Working with Widows
It is a club we never wanted to be a part of but I myself became a member when I lost my fiance unexpectedly in July of 2019. As any widow knows, the emotional pain of losing your spouse is excruciating, and having to deal with finances in the midst of overwhelming grief can be debilitating. Making major financial decisions when your mind is numb and your heart is broken is beyond difficult. Those who have walked this path can attest to this.
More than 1 million women are widowed every year in our country. According to the U.S. Census Bureau, widows will soon total 13 million. No woman wants to join this heart-breaking club. But 70% of all married women will experience widowhood.*
Everybody's journey through grief is different, as well as their financial situations and priorities, but there appear to be a couple of recurring themes:
You feel overwhelmed. That’s the most common feeling I hear from recently widowed women and that I felt, myself. There are retirement accounts to change, legal decisions to make, insurance to deal with, and plenty of small details that seem to come from nowhere.
You may not have any interest in becoming a financial expert, yet you may feel like you must in order to make the best decisions. If your spouse made the financial decisions, you may feel thrust into a new world at the same time your world has changed forever.

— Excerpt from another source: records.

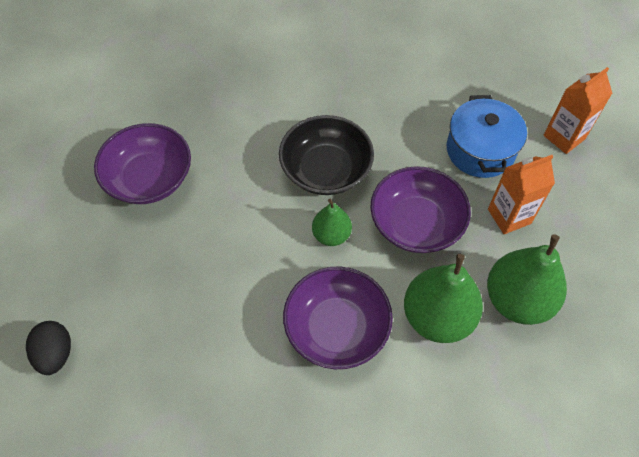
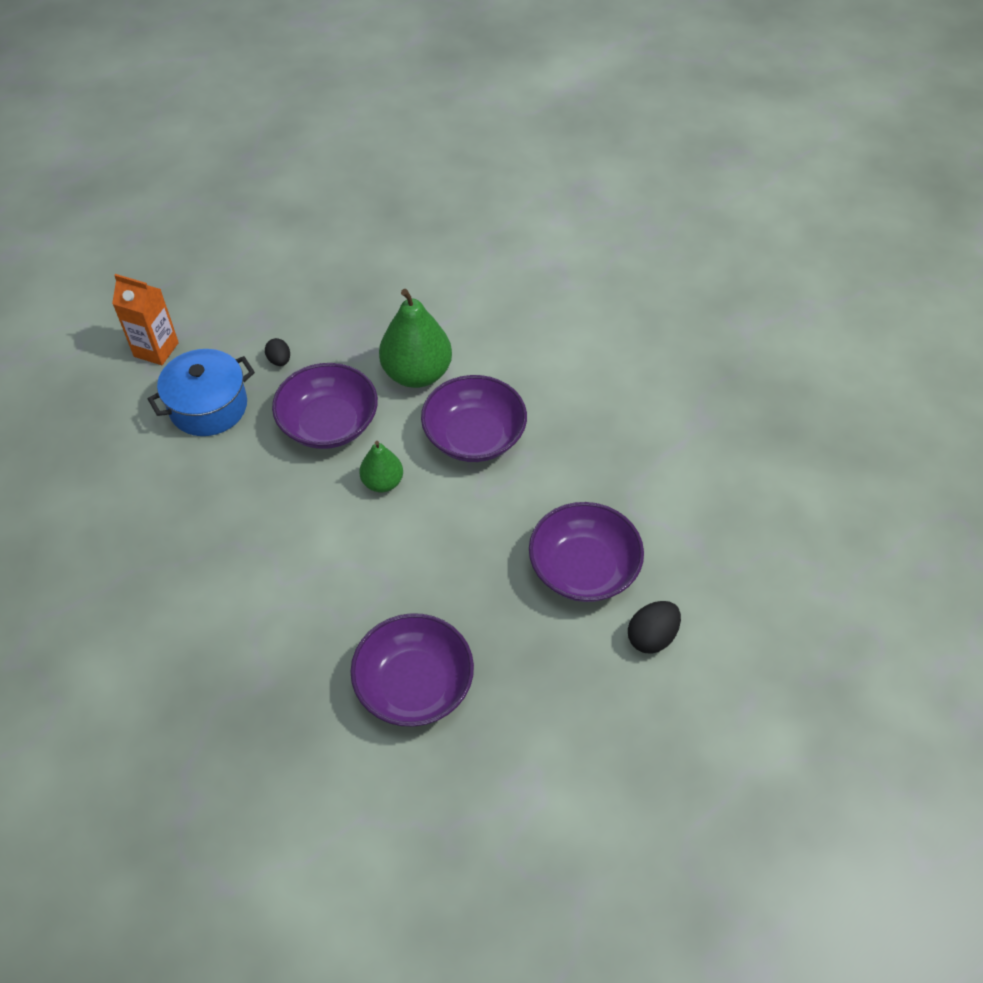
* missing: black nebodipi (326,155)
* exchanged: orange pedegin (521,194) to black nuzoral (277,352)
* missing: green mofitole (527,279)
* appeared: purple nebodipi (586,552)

It is our mission to be a trusted guide to widows and help steer them through the financial chaos in the aftermath of their spouses death. We understand you may not feel like constantly making decisions and may need someone to help you focus on prioritizing and understanding the decisions you face.
Some of the unique concerns of widows include:
- Investments and Retirement Accounts: What’s a Beneficiary IRA? How can you create enough income? Can you simplify all of your accounts?
- Insurance: What’s the right thing to do with life insurance proceeds? How do you choose between your health insurance or Medicare options? How do you decipher the insurance world without getting "sold" to.
- Cash Flow: How do you replace your spouse’s income? Can you get Social Security survivor benefits? What’s a reasonable monthly budget?
Widowhood is very lonely and we often put on our brave faces and carry on keeping our scars hidden to those who do not understand. We never expect our clients to pretend everything is OK, because it is not OK. It is hard. Our goal is to help bear some of the weight from their enormous loss by helping them to understand their options, navigate their financial future and know they don't have to walk this road alone.